Court of Appeals of Mississippi

December 16, 2014

JAMES HEMPHILL, APPELLANT
v.
MISSISSIPPI DEPARTMENT OF EMPLOYMENT SECURITY AND DELTA DISTRIBUTING COMPANY OF GREENWOOD, APPELLEES APPELLEES

DATE OF JUDGMENT: 03/20/2014.

COURT FROM WHICH APPEALED: LEFLORE COUNTY CIRCUIT COURT. TRIAL JUDGE: HON. MARGARET CAREY-MCCRAY. TRIAL COURT DISPOSITION: AFFIRMED DENIAL OF BENEFITS.

ATTORNEY FOR APPELLANT: JAMES HEMPHILL (PRO SE).

ATTORNEYS FOR APPELLEES: ALBERT B. WHITE, LEANNE FRANKLIN BRADY.

BEFORE IRVING, P.J., ROBERTS AND MAXWELL, JJ. LEE, C.J., IRVING AND GRIFFIS, P.JJ., BARNES, ISHEE, ROBERTS, CARLTON, FAIR AND JAMES, JJ., CONCUR.

OPINION

Page 1227

MAXWELL, J.

¶1. James Hemphill's employer discharged him for having three consecutive absences without giving notice in violation of the employer's work policy. Hemphill sought unemployment benefits, claiming he did give notice. But the Mississippi Department of Employment Security (MDES) Board of Review found the employer's testimony more credible, and based on its finding that Hemphill's failure to give notice was misconduct, it denied benefits. Because it was within the Board's authority to make this credibility determination, we affirm.

Facts and Procedural History

¶2. Hemphill was employed bye Delta Distributing Company of Greenwood as a loader from August 18, 2010, to May 8, 2013. Delta's attendance policy required employees to be discharged if they fail to show up or call into work for three consecutive days. All employees are informed of this policy when hired.

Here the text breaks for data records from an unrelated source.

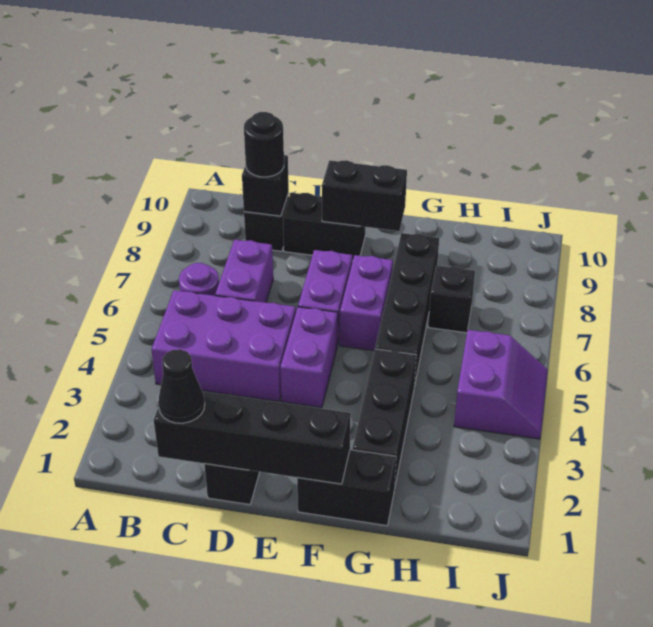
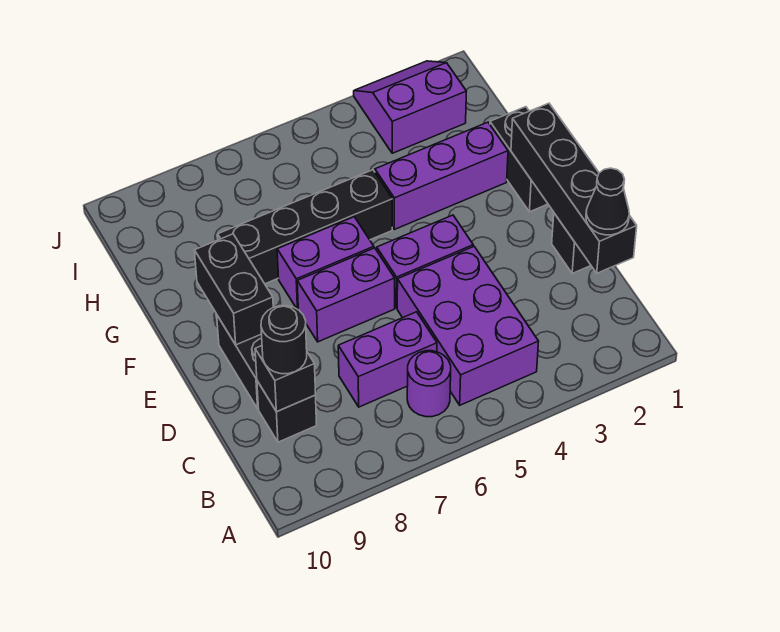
black brick G2:G4 level 1 -> purple brick G2:G4 level 1
black brick H7 level 1 -> none
purple slope I4:J5 level 1 top I -> purple slope I2:J3 level 1 top I

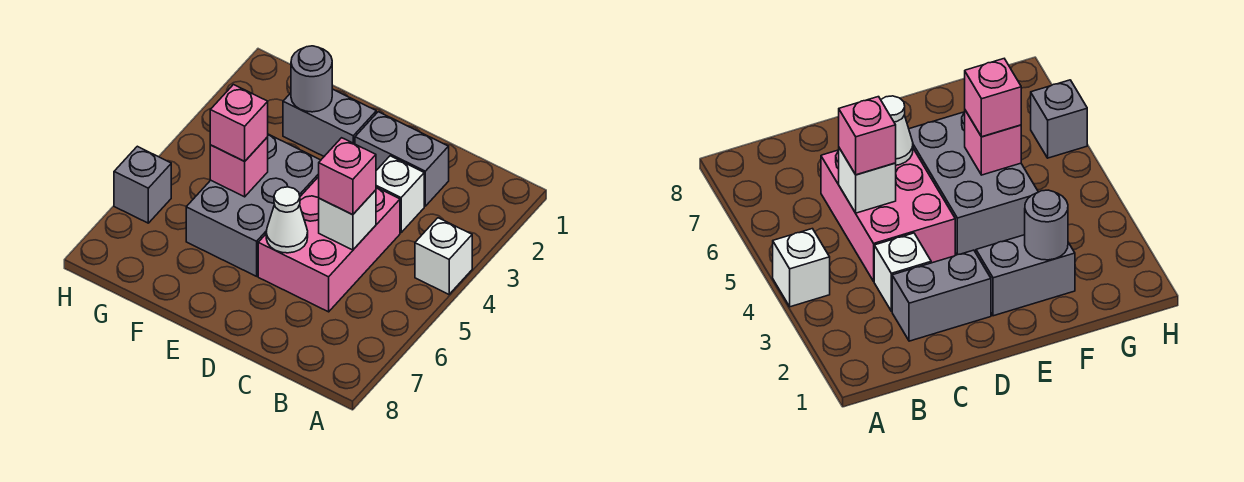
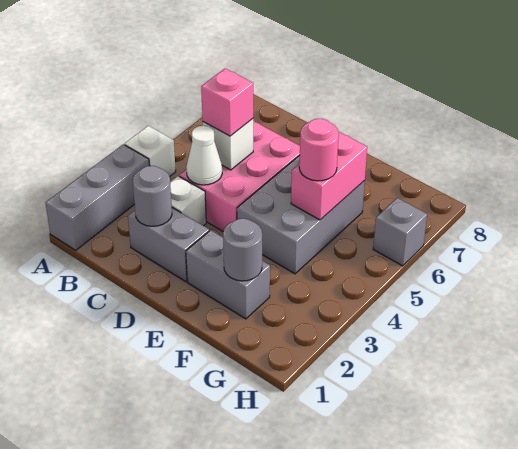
none -> grey brick A1:A3 level 1
none -> grey round brick C2 level 2
white cone D6 level 2 -> white cone C4 level 2
pink brick F5 level 2 -> pink brick F5:F6 level 2
pink brick F5 level 3 -> pink round brick F5 level 3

¶3. Hemphill was incarcerated from May 3 to May 9. Because Hemphill had three consecutive absences without notification,

Page 1228

Delta discharged him on May 8, 2013.

¶4. Hemphill then filed for unemployment benefits. A claims examiner interviewed Hemphill and James Hargrove, the owner and vice president of Delta. The claims examiner determined Hemphill was disqualified from receiving benefits because he was discharged for misconduct connected with work.

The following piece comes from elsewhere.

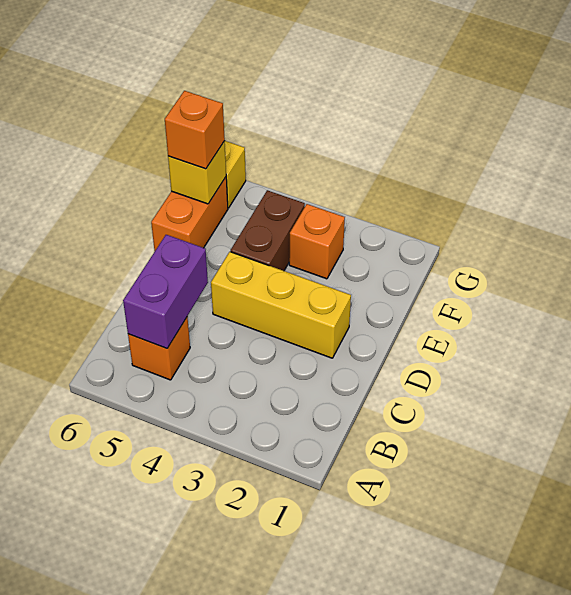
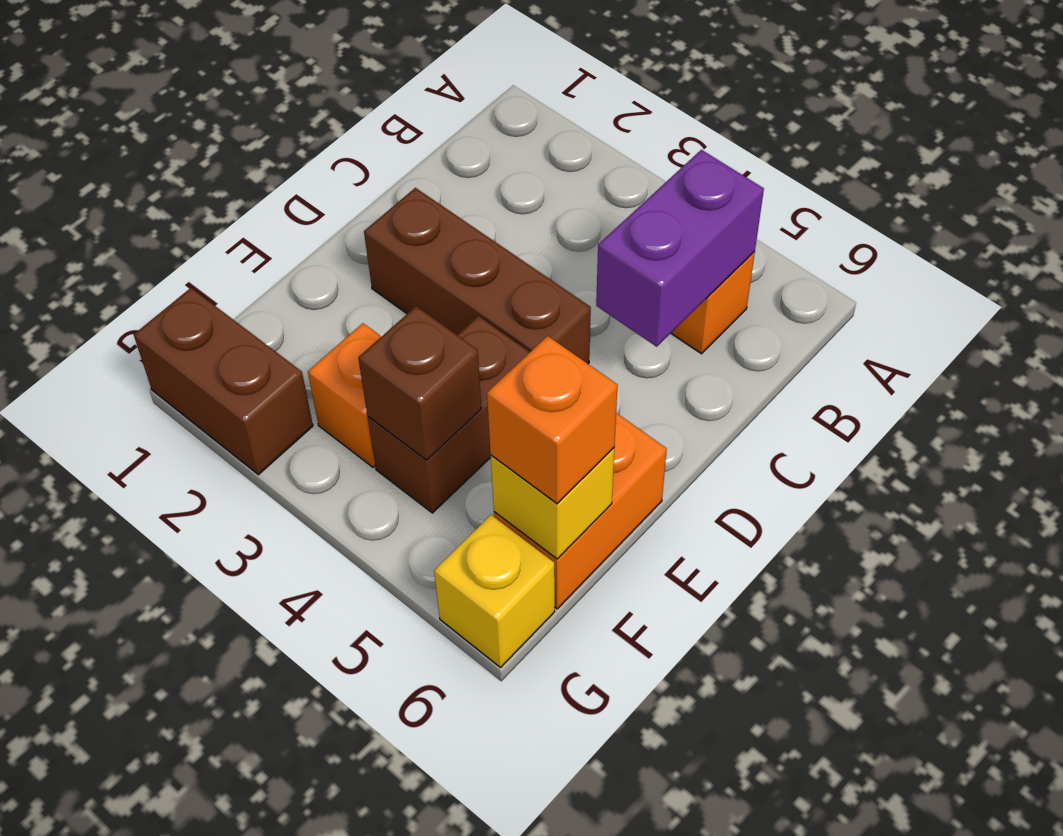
yellow brick D2:D4 level 1 -> brown brick D2:D4 level 1
none -> brown brick F4 level 2
none -> brown brick G1:G2 level 1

¶5. Hemphill appealed to the administrative law judge (ALJ), who held a telephonic hearing. Both Hemphill and Hargrove testified. Hemphill claimed he did contact his employer while he was jailed. But Hargrove testified that Hemphill did not contact Delta until after he was released from jail and his position had already been filled. The ALJ found Hargrove's testimony more credible and determined Hemphill failed to contact Delta while in jail. The ALJ also believed Hargrove's testimony that Delta's three-day no call/no show policy was designed to protect the company's efficiency interests and that the policy had been consistency enforced with other employees in the past. Thus, the ALJ determined Hemphill was discharged for misconduct.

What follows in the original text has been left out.